A massive oak tree stands in the Ixtlan de Juarez cloud forest that the indigenous community tells us is over 300 years old. They call her the Abuela (grandmother), and she is so big that she has created an oasis of moss and gnarled roots under her immense trunk and branches. John and I, our colleagues from OB Mexico, and the 10 peacebuilders that participated in the 2nd Experiential Peacebuilding Training camped under the Abuela last week. The peak moment for the group was an extraordinary set of thunderstorms that rolled over the mountain after sunset and kept us, and our companions from the Ixtlan community, in lightening drill position (and certainly outside our comfort zones) for more than 40 minutes. And so this crew named themselves the Rayos (lightening bolts).
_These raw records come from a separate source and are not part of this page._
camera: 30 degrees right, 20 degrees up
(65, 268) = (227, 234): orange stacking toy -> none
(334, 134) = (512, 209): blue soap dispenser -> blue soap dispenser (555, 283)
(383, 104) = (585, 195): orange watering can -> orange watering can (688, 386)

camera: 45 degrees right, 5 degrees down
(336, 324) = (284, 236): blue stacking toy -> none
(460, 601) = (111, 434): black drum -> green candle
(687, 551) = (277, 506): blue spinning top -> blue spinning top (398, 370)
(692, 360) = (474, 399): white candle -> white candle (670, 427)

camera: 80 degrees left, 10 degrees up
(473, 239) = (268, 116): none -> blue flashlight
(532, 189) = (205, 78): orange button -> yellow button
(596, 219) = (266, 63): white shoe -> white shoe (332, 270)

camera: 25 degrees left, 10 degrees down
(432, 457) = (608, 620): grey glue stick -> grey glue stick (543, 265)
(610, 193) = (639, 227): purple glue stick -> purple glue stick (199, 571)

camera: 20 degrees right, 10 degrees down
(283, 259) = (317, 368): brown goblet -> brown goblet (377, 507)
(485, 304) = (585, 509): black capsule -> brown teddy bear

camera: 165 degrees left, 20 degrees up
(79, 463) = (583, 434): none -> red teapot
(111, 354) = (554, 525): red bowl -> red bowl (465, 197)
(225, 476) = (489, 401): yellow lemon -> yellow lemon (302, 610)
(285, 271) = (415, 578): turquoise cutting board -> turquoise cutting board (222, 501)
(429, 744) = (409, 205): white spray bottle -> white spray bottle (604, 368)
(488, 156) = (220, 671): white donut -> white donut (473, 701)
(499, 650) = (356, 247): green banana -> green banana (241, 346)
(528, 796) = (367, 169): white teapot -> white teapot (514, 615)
The Rayos included participants from Brazil and Colombia and across Mexico. Carlos is based in his home city of Acapulco, Mexico’s most violent city, working with victims of violence and city leaders on a program to expand secure public areas. In the final circle of the training, he expressed to us how he feels transformed and re-energized by the program, and is committed to using and teaching experiential peacebuilding approaches in his work. Fabi is a lead instructor for Outward Bound Brazil, an OBS which sees itself as an organization deeply connected in the work of social & environmental activism. Brazil experienced a dramatic rise in violence over the past two years, and Fabi is determined to bring an Experiential Peacebuilding Training to the country. Naty, a human rights lawyer from Colombia and an alum of OBCP’s 2016 PEP program, works for Colombia’s Memory Center, which is collecting the documentation and testimonies of the conflict for the Colombian Truth Commission established under the recently signed peace agreement. Naty describes her PEP experience as an awakening to her own role as a peacebuilder in her life and her country, and a way to strengthen her connection to others doing this work in the world. She was keen to follow up with the Experiential Peacebuilding training in order to understand better the methodology and bring this approach back to Colombia. They are leaders, influencers, and connectors – accelerated on their path by their OB experience.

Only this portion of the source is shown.